Neuroscientist David Eagleman has written a great article about our unconscious brain and the limitations of awareness in Discover Magazine. Our unconscious mind is a source of fear and awe in many people. We cannot control it. Like our bodies, it operates according to rules and processes that we do not understand. It can make us feel vulnerable.
Dr. Eagleman cites numerous examples of how the unconscious mind operates out of our control. I know this first hand because many years ago I was unable to walk and my conscious mind was unable to help me.
In my 20’s I was unaware that I had a genetic predisposition to get blood clots, called phlebitis. Multiple times I became sick with blood clots that went to my lungs. To control the clots doctors performed surgery to limit the ability of the clots to leave legs to take a trip to my heart, lungs or brain, which meant death.
By the time I finally had surgery, I had been in the hospital in bed for a month. After the surgery when I tried to get out of bed, I fell flat on my face. I was unable to walk. Needless to say, I was upset and afraid.
I started to watch everyone around me to see if I could learn how one walks. I would notice the knee joint and how it moved, when the leg lifted and touched down and how the foot moved as part of the walking process. Observing walking was unable to help me walk. My conscious mind was unable to help me. Eventually I left the hospital and six months later after much effort was able to walk again.
David Eagleman’s article makes a distinction between the conscious mind and what he calls implicit procedural memory, a type of memory that holds the capability of complex motor functions and a type of memory that we cannot access. He demonstrates how the skills of implicit memory cannot be learned through conscious processes by the examples of chicken sexers in Japan and plane spotters in Great Britain during World War II.
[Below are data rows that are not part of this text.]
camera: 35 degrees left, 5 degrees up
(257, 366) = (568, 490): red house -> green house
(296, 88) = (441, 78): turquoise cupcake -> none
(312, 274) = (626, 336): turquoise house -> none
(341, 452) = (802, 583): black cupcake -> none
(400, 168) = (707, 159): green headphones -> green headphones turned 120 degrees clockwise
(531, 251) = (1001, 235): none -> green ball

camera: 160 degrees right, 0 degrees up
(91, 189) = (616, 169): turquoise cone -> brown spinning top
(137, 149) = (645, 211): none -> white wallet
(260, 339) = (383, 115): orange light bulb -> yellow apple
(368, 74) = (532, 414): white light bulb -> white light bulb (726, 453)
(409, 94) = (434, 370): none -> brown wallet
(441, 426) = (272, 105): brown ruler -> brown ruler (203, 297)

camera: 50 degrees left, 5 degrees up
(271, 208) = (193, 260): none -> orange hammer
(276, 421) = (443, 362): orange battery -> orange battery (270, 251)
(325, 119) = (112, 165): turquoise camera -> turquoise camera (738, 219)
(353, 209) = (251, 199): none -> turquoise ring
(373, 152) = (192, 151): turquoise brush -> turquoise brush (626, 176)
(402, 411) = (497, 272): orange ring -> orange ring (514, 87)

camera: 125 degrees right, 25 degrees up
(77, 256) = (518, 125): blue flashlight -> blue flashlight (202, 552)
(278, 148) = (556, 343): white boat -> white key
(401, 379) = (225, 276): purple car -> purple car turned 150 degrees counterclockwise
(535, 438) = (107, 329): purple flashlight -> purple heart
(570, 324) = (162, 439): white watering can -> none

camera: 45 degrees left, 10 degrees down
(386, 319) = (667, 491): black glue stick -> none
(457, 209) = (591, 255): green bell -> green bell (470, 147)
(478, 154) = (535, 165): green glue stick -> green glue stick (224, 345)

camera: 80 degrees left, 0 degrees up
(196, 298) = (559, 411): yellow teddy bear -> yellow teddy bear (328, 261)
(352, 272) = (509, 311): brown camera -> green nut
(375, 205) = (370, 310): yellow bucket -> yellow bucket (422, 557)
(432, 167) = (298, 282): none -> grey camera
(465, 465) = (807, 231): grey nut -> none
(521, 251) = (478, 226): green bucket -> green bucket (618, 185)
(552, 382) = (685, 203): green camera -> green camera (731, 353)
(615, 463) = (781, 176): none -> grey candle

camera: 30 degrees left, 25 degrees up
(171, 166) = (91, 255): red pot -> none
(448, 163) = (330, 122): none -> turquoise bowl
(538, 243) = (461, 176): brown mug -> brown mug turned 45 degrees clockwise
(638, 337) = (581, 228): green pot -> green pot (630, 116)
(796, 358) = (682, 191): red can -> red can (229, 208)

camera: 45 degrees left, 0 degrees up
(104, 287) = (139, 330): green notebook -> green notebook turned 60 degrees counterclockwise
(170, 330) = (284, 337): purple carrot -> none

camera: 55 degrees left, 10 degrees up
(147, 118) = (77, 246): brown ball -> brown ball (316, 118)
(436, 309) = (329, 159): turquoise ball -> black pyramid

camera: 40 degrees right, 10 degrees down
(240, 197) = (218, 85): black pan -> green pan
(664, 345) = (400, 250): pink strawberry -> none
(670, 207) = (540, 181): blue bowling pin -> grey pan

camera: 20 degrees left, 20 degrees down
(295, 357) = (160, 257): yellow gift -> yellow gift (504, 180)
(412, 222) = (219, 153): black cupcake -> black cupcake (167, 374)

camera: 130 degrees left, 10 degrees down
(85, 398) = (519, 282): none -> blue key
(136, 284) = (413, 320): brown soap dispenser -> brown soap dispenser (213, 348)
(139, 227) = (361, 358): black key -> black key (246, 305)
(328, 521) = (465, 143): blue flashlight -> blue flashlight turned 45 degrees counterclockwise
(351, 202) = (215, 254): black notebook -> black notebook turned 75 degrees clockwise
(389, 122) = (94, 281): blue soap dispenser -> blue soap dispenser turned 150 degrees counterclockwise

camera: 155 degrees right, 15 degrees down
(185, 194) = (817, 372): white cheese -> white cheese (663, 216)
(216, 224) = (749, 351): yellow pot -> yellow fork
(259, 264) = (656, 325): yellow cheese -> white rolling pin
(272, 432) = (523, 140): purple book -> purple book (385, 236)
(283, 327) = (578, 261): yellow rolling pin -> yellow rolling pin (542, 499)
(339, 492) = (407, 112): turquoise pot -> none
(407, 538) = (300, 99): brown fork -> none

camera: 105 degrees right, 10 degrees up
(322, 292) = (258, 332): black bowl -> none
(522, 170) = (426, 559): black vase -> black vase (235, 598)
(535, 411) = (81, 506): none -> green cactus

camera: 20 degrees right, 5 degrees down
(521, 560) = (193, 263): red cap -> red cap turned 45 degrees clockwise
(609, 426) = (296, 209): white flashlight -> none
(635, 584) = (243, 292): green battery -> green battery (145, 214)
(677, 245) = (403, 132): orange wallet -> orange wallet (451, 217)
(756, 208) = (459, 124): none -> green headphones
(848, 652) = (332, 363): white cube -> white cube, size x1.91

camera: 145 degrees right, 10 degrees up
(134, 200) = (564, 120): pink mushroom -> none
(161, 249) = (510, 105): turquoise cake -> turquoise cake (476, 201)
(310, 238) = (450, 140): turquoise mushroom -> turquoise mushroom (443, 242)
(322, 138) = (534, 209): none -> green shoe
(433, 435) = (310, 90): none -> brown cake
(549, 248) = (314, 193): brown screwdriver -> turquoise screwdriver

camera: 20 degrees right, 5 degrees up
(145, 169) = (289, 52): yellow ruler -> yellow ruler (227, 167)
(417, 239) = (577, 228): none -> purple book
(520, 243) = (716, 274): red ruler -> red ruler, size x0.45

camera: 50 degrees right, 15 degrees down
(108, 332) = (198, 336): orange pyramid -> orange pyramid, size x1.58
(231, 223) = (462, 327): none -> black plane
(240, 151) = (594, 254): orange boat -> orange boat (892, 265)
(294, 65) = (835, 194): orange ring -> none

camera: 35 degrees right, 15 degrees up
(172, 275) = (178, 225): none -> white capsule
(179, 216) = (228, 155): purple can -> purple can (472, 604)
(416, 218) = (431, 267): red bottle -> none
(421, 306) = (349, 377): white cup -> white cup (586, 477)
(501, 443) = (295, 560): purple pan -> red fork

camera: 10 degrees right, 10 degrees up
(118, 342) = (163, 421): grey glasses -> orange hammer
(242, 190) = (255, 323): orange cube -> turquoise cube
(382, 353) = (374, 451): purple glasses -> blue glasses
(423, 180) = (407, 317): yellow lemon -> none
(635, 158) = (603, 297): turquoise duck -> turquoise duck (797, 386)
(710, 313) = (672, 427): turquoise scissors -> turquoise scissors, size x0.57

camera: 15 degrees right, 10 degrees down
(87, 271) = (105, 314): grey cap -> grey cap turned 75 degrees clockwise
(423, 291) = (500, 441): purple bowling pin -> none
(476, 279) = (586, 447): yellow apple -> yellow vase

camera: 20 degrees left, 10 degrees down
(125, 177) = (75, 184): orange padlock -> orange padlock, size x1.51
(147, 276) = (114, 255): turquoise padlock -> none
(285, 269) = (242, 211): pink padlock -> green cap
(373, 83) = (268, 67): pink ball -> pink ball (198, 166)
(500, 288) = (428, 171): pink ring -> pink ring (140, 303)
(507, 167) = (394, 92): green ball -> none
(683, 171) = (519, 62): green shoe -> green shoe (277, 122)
In both situations, there was a need to train people to do chicken sexing and spotting enemy planes. Chicken sexers determine the sex of newborn chicks so they can be separated into egg layers and non egg layers. Since the chicks are virtually identical, the Japanese developed the approach of determining the sex from the back vent where the sex organs are. Some people became very skilled at it, but when they tried to teach the skill, they were unable to do so. Only when they had a student attempt the vent sexing and gave positive feedback did the student learn. This teaching approach gave the implicit procedural memory a way to learn. Eventually the student had the skill, through trial and error and feedback. The same approach worked in developing plane spotters in World War II.
Apparently our implicit memory does not want our conscious minds messing with it. It is also apparent that there are somethings we learn by mimicking others – which makes our ability to trust important for our ability to learn.
We simply have to trust our unconscious mind. It has worked well for thousands of years, after all.